Since I install all my packages in a virtual environment, it will be very tedious to type up the full path every time. We can create a shortcut by define a custom alias that points directly to the venv’s Python executable.

  1. In /home/username/.bashrc file, add this to the last line:

    alias winpy='/mnt/c/Users/k/CodeProjects/.venv/Scripts/python.exe'

  2. Reload: source ~/.bashrc

  3. Now we can simply run winpy abc.py to uses our .venv Python interpreter every time.

By placing that alias line in ~/.bashrc, Bash will load it on every new interactive WSL shell. This includes a terminal or from VS Code. So we won’t have to manually source it each time.

To double-check, open a fresh WSL window and run: type winpy. It should say:

winpy is aliased to /mnt/c/Users/k/CodeProjects/.venv/Scripts/python.exe

Connect to WSL Postgres from Windows

This is the more convenient approach as we can keep our existing Windows venv and all installed packages, do Python/Jupyter work in Windows VS Code, and hit our Debian‐WSL Postgres over localhost. We are not bound to only running .py scripts or using the Python interactive shell. And there’s no need to hop shells or reinstall anything!

In previous sections, we have setup Postgres to listening on TCP and switched to MD5 Password Authentication for local TCP.

We’ll now use a minimal Pyton script that connects to WSL Postgres, queries a test table, and prints its rows. We’ll target the default postgres database.

  1. We created a test_users table in a previous step. Confirm it lives in Postgres with the following in WSL (using the easiest: socket connection - peer auth mode). This prints out the rows.

    sudo -u postgres psql -d postgres -c "SELECT * FROM test_users;"
    
  2. Define a User Variable in Windows for our Postgres password, so we do not need to pass it as plain text in code for security and privacy.

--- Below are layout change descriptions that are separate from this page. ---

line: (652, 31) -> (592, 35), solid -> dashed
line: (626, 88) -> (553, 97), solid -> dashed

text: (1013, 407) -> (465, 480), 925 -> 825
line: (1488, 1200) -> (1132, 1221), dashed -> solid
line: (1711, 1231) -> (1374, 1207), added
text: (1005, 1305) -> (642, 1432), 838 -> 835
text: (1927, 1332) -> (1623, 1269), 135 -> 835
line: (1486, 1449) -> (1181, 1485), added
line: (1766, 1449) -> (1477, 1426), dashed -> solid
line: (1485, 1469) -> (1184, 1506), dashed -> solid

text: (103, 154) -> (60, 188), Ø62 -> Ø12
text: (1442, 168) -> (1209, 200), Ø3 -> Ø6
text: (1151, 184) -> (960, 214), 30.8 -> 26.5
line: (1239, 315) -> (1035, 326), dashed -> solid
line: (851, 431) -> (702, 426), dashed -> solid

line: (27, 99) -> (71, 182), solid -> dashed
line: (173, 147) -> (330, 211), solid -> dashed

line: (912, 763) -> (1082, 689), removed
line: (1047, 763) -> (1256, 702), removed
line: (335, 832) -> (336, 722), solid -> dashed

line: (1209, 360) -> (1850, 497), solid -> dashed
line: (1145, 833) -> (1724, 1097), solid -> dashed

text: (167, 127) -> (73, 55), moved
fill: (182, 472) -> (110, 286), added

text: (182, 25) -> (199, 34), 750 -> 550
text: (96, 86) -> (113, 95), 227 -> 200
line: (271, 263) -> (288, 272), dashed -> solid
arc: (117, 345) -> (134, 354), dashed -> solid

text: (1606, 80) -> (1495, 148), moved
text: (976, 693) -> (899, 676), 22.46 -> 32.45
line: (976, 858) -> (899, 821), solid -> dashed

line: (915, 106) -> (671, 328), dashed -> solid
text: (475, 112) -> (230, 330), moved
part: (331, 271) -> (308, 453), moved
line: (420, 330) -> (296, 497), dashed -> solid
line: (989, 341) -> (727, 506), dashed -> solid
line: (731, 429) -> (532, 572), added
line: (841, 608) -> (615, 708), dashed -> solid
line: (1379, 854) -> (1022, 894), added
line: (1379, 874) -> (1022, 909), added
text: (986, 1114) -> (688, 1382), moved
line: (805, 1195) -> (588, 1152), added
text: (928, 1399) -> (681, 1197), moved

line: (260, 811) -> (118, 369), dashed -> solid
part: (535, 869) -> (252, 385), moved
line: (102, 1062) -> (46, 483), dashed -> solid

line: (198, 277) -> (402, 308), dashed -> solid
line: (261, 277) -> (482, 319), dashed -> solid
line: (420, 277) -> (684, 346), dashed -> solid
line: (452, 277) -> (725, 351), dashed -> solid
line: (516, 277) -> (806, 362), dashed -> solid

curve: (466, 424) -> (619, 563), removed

    1. Press Win + S, type “Environment Variables” and open Edit the system environment variables.
    2. In System Properties click Environment Variables…
    3. Under User variables click New…
      • Variable name: PG_PASS
      • Variable value: YourPassword
    4. Click OK through all dialogs.
  3. Open VS Code in Windows

  4. Create a file test_users_query.py and temporarily print out the env variable:

    import os
    print("PG_PASS =", os.getenv("PG_PASS"))
    

    If it works, replace it with the following code.

    python
    import os
    import psycopg2
    
    def main():
       conn = psycopg2.connect(
          host="127.0.0.1",
          port=5432,
          dbname="postgres",
          user="postgres",
          password=os.getenv("PG_PASS")
       )
    
       cur = conn.cursor()
       cur.execute("SELECT id, name, age FROM test_users ORDER BY id;")
       rows = cur.fetchall()
       print("test_users contents:")
       for r in rows:
          print(f"  id={r[0]}, name={r[1]}, age={r[2]}")
    
       cur.close()
       conn.close()
    
    if __name__ == "__main__":
       main()
    

    Note that by default, if you pass host="localhost", psycopg2 may try both UNIX socket and IPv6. Instead, we explicitly use an IP address so it is forced to use an IPv4/TCP connection.

  5. Running this will pull PG_PASS from the global environment. We should see:

       test_users contents:
       id=1, name=Alice, age=30
       id=2, name=Bob,   age=25
       id=3, name=Carol, age=28
    

    With this, we have successfully verified the connection from our Windows dev environment to WSL Postgres, and queried an existing table.

Conclusion

In this blog post, I have illustrated how to setup PostgreSQL as both a relational and vector database in WSL. We perform connection testing to ensure everything works from VS Code Windows. In my next blog post, I am going to do multimodal search against PostgreSQL.